The Absence Of Evidence Should Not Deter Healing

A good friend of mine speaks frequently about medical decision-making, and often quotes the astronomer Carl Sagan, who said, “the absence of evidence is not evidence of absence.” That quote has broader application to the work of caring for patients with illness, I think, and its applicability can be illustrated using myself as an example.

As time works its insidious magic upon my body, long-ago injuries and accumulated repetitive stresses have created stiffness and creakiness in my neck, shoulders, and knees. Fortunately, I have little pain at this point, but my joints often make noises that are disconcerting, to say the least. A few weeks ago, I decided to try chondroitin/glucosamine, a dietary supplement that some of my acquaintances have found helpful for similar problems. I have noticed some relief of my symptoms since beginning the supplement.
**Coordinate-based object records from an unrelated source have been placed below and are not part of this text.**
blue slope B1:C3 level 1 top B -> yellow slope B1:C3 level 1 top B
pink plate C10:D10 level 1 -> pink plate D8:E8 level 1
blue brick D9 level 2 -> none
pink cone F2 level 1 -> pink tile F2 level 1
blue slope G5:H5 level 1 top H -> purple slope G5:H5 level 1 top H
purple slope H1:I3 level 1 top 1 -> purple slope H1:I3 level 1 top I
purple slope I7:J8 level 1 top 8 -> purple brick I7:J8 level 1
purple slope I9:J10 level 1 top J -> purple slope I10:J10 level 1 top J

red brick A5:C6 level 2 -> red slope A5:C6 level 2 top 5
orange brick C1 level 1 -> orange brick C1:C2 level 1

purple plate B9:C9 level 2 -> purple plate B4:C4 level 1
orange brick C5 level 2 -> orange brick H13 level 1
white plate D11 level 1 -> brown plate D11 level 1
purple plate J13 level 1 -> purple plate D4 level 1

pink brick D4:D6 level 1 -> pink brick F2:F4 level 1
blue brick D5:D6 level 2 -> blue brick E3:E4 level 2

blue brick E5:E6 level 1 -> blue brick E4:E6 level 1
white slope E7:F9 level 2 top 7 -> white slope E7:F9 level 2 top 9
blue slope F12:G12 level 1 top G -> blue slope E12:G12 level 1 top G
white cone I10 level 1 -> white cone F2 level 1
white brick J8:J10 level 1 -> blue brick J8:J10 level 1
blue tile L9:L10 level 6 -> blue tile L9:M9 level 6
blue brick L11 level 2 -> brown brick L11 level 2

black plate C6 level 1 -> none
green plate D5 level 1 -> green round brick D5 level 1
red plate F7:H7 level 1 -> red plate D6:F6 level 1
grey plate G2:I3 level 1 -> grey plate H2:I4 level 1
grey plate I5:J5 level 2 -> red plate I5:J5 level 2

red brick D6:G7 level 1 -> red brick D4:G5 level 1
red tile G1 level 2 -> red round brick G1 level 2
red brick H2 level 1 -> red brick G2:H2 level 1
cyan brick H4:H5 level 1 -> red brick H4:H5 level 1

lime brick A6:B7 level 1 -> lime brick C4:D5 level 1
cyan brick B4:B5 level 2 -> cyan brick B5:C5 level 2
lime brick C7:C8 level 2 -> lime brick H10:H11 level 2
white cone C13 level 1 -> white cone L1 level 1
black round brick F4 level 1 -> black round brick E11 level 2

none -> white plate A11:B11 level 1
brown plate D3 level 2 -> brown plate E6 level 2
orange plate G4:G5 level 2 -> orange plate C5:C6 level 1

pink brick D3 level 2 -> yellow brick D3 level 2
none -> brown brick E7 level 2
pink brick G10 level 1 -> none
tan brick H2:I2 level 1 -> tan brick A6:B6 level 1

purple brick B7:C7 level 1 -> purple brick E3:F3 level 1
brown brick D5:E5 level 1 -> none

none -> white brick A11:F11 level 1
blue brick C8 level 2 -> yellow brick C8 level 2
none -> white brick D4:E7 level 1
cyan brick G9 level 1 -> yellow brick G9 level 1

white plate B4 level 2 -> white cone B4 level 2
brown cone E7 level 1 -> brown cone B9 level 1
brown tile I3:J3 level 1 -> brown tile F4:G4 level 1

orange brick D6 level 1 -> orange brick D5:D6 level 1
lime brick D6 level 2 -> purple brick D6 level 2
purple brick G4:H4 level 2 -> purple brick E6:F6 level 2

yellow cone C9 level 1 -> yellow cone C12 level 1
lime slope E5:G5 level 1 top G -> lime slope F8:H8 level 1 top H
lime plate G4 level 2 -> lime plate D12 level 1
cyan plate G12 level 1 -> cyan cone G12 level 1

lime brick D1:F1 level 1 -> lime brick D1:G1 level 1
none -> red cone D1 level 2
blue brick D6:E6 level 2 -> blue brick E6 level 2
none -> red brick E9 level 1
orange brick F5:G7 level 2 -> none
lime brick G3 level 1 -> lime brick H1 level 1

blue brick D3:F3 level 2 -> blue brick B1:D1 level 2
This success echoes the results that I obtained from the use of St. John’s Wort, a mood stabilizer that helped me with grief and depression stemming from my brother’s death a few years ago.  I have continued using St. John’s Wort ever since with apparent success.

Neither of these supplements has ever been definitively proven to work, although St. John’s Wort probably has better support for its use. Online resources describe chondroitin glucosamine as “unproven, and likely no better than placebo.” So, what’s up?

Scientific proof requires that a statistically significant difference be observed between a drug and the alternative, whether a placebo or another therapy, or that therapeutic equivalence be proven statistically. Statistical proof looks at the overall study population, and not at individual responses. There are always outliers, at each end of the bell-shaped curve. I may be an outlier who responds to these drugs, or perhaps not.

The lesson for caregivers is that illness and the response to therapy is unique for each person. Healing is subjective—despite the science, I feel better, and if that’s all in my mind, so what? The pills are not free, to be sure, but if I can afford them, and they are not causing harm, why shouldn’t I take them? Doctors need to set aside their biases when faced with alternative or unproven therapies that are not harmful and seem to be helpful. Folk remedies evolved because they worked, at least frequently enough to be remembered. Let’s not turn away from science, but neither should we submit to the tyranny of scientific proof in our quest to relieve suffering and help those with disease.